According to Miicke, District 11A will be a small majority-minority district, which means the majority of residents are racial or ethnic minorities.

While both subdivisions will be represented by the same senator, District 11A will be represented by one delegate, while 11B will have two, Miicke said. Of the three delegates currently representing District 11, all of them live in District 11B, and so are ineligible to run in 11A.

Incumbent State Sen. Shelly Hettleman (D) is currently running for the senate seat, said Miicke, as is Republican Ruth Goetz.

The three incumbent delegates of District 11 — Democrats Lisa Belcastro, Dana Stein and Jon Cardin — will be running in the July primary for District 11B. Two of them will continue on to the general election, where they will face Republicans Jim Simpson and Tyler Stiff.

Democrat Cheryl Pasteur is currently running unopposed for the delegate seat of District 11A, Miicke added.

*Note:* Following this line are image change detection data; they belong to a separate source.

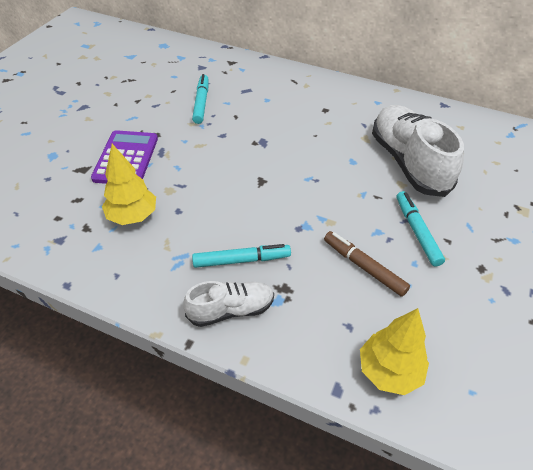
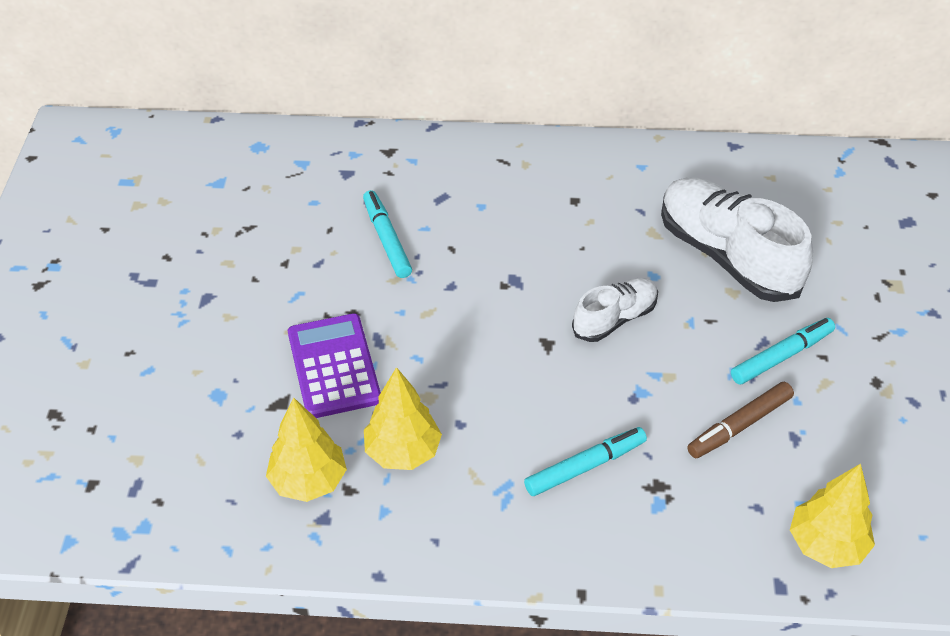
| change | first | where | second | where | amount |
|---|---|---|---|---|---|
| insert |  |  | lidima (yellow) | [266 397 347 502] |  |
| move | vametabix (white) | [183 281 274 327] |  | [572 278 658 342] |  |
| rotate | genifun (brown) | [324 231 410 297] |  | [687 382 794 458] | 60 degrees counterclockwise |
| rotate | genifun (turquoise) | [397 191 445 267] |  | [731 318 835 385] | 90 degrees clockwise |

When asked if the new map would affect Jewish voters in District 11 in any tangible ways, Miicke noted that it is possible that voters may need to go to a different polling station, as their locations often change with each cycle.

Matan Zeimer
(Courtesy of Matan Zeimer)

The June 15 event will focus on “the redistricting process, the outcomes, and what this means for residents and the General Assembly moving forward,” said Matan Zeimer, a Maryland community organizer at JUFJ, in an email. “We will then explore some of the most significant changes that resulted from this process to get participants up to speed on the new district maps as we near the upcoming elections.

“Generally, I think that it is critical for us to continue educating residents about the legislative process and about the impact they can have on the legislative process,” said Zeimer, a resident of Baltimore and member of Hinenu: The Baltimore Justice Shtiebl, on the importance of events like this. “It is our responsibility to join others throughout the region in continuing to advocate for a more just and equitable Maryland for all residents.”